I'm disappointed to say that A Wilderness of Error shares a key failure with one of the weaker pieces of true crime reporting I've ever come across: the Serial podcast. Evidence of a sloppy or mismanaged investigation is very different from evidence of innocence. Having been convicted in a corrupt, even failed, court system is not the same as being unworthy of conviction. Over and over, Serial and A Wilderness of Error pursue dead-ends and get caught up in minutiae to dubious ends. It's a questionable effort to spend pages and pages to inconclusively prove that the saran fiber might have been able to come from a wig that theoretically could have been worn by a suspect with a different hair color than a person of interest seen somewhat nearby the crime scene.

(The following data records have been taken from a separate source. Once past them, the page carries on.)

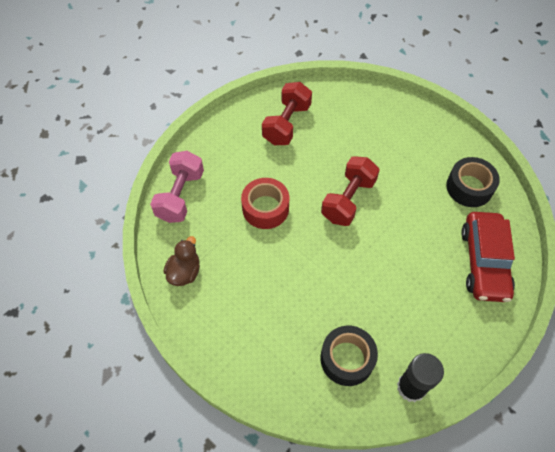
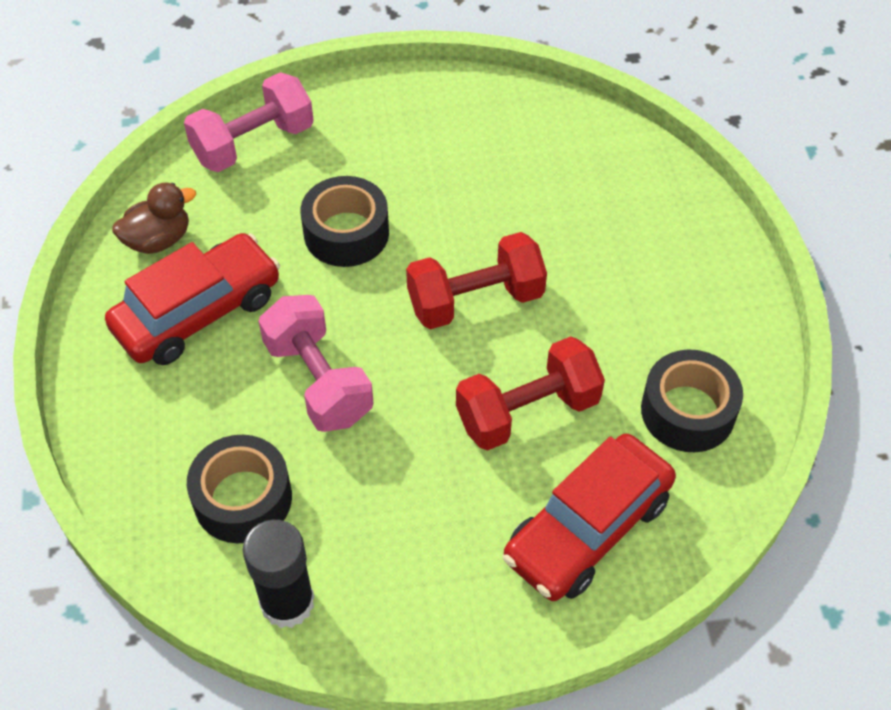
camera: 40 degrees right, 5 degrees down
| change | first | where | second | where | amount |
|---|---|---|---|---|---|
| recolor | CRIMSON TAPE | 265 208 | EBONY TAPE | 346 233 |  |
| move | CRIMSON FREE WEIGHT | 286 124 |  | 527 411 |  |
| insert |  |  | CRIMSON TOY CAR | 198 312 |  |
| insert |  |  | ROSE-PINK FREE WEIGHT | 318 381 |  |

By building from the premise that MacDonald is innocent, instead of increasing sympathy for MacDonald, the book has the effect of increasing skepticism for his innocence. Morris' strongest arguments point towards a suggestive unknowability - again, it is a path cleared towards the idea of innocence rather than proof. Morris seems to have an awareness of this. In the epilogue he writes:

"We may never be able to prove with absolute certainty that Jeffrey MacDonald is innocent. But there are things we do know. We know that the trial was rigged in favor of the prosecution; that the CID, the FBI, and the Department of Justice pursued an unethical vendetta against Jeffrey MacDonald; that evidence was lost, misinterpreted, and willfully ignored. We know that Jeffrey MacDonald was railroaded."

That's his final pitch for the "MacDonald Family Murders" narrative. And it's tough to argue with. But if you stop and consider this argument, this is an argument against the justice system in a general sense and not one specific to the MacDonald case. You might notice it almost exactly mirrors the defense ultimately made for Adnan Syed in Serial: the system is too broken and too corrupt for us to ever know what happened beyond the fact that a defendant did not get the fairest of shakes. In both cases, I think this is an extremely weak argument for innocence. It's an argument I agree with entirely, whole-heartedly, with passion - one, it should be noted, that appeals deeply to the certain kind of liberal audience likely to listen to Serial or watch The Thin Blue Line. But it is not an argument for the innocence of Syed or MacDonald. It's an argument about the entire system and one that could be equally applied to hundreds, if not thousands, of cases.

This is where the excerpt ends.